Clarity in the Collaboration
The March 2 signing puts a formal stamp on a process that has been delivering results for over a year. Horizon Europe association is live. The EIC pipeline is active. Swiss deep tech companies are already coordinating European consortia and clearing competitive EU funding thresholds across sectors from cybersecurity to climate chemistry. The next milestones, ITER in 2026, Erasmus+ in 2027, and full ratification by 2028, extend Switzerland’s European integration further with each step.
The deep tech ecosystem, anchored by ETH Zurich, EPFL, and the support infrastructure of Innosuisse, was already generating 60% of its VC funding from international investors before the Bilaterals III era. The institutional conditions that underpin that confidence have strengthened. For foreign partners ready to engage, the window is open now. Explore sector-by-sector data in the Swiss Deep Tech Report and connect with the ecosystem through our AI & Deep Tech focus sector.
FAQ on Bilaterals III and Swiss Innovation
What is the Bilaterals III package?
Bilaterals III is a package of agreements between Switzerland and the EU signed on 2 March 2026. It covers electricity, food safety, public procurement, research programmes, health, and land transport, alongside an updated free movement of persons agreement and a new dispute settlement mechanism. Negotiations ran from March to December 2024 and were formally concluded in May 2025.
Is Switzerland now fully associated to Horizon Europe?
Yes. Switzerland has been fully associated to Horizon Europe, the Euratom programme, and the Digital Europe Programme retroactively from 1 January 2025, following the signing of the EU Programmes Agreement on 10 November 2025. Swiss entities can now lead and coordinate research consortia, apply directly for EIC funding, and participate on equal terms with EU member state institutions.

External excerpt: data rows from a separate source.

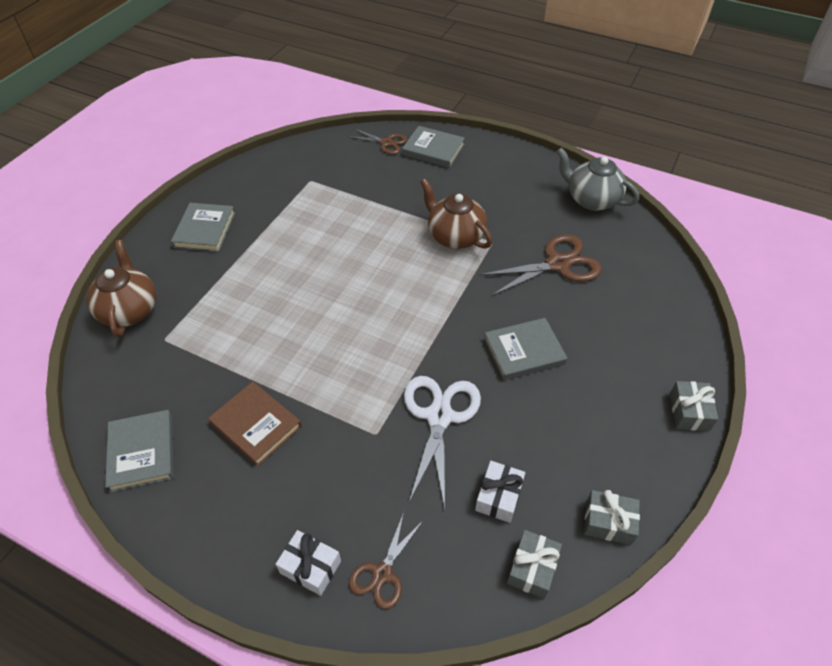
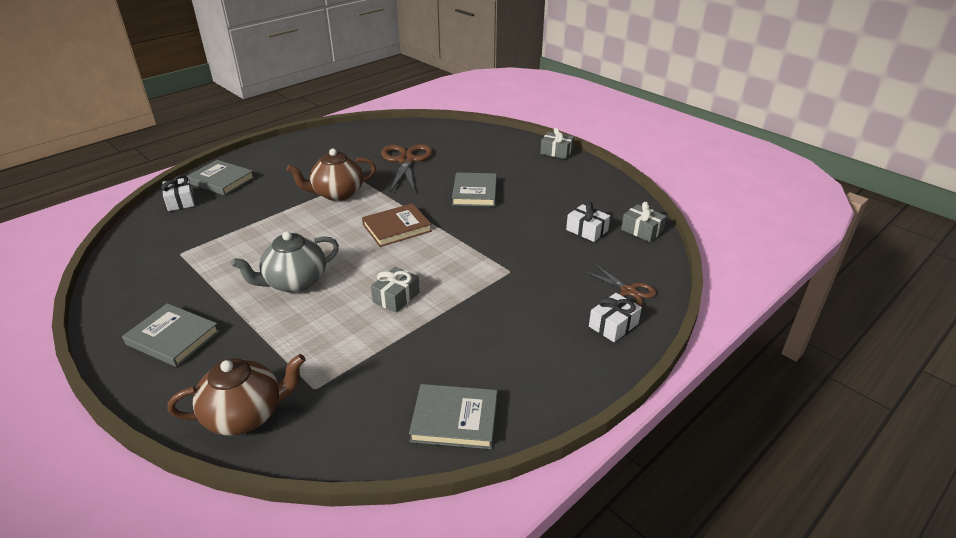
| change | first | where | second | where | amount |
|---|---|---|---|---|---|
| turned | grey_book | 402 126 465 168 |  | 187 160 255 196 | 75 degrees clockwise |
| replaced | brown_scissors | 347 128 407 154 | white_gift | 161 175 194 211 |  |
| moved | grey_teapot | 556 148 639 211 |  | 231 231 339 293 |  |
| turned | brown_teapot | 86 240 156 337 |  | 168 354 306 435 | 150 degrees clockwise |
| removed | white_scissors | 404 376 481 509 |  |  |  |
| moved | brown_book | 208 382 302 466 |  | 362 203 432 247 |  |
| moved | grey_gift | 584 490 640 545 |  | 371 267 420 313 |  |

What can Swiss startups apply for through the EIC Accelerator?
Swiss startups can apply for EIC Accelerator grants of up to €2.5 million for innovation activities at TRL 6–8, combined with equity investments of €0.5–10 million from the EIC Fund. Those seeking larger scale-up financing can access the EIC STEP Scale-Up scheme at €10–30 million, targeting total rounds of €50–150 million or more. Short proposals can be submitted on a rolling monthly basis via the EU Funding and Tenders Portal.
What is the ratification timeline for the full package?
The package goes to the Swiss Parliament in Q1 2026. A popular vote is expected in 2027. Full entry into force is targeted before end of 2028, subject to ratification by Swiss Parliament, the EU Council, and the European Parliament. The EU Programmes Agreement is already provisionally applied from 1 January 2025, securing research and innovation access independently of the broader timeline.
What EU programmes are still coming online for Switzerland?
Association to ITER, the international fusion energy project, is planned from 2026. Erasmus+, enabling student and researcher mobility across Europe, is set for 2027. Participation in EU4Health is linked to the entry into force of the bilateral health agreement, also within the Bilaterals III package.
Is Switzerland a member of the European Union?
No. Switzerland maintains a bilateral relationship with the EU through a series of sectoral agreements, now in their third generation, that provide access to specific parts of the EU single market and cooperation frameworks. This approach gives Switzerland tailored participation rights in research, innovation, and mobility programmes without full institutional membership.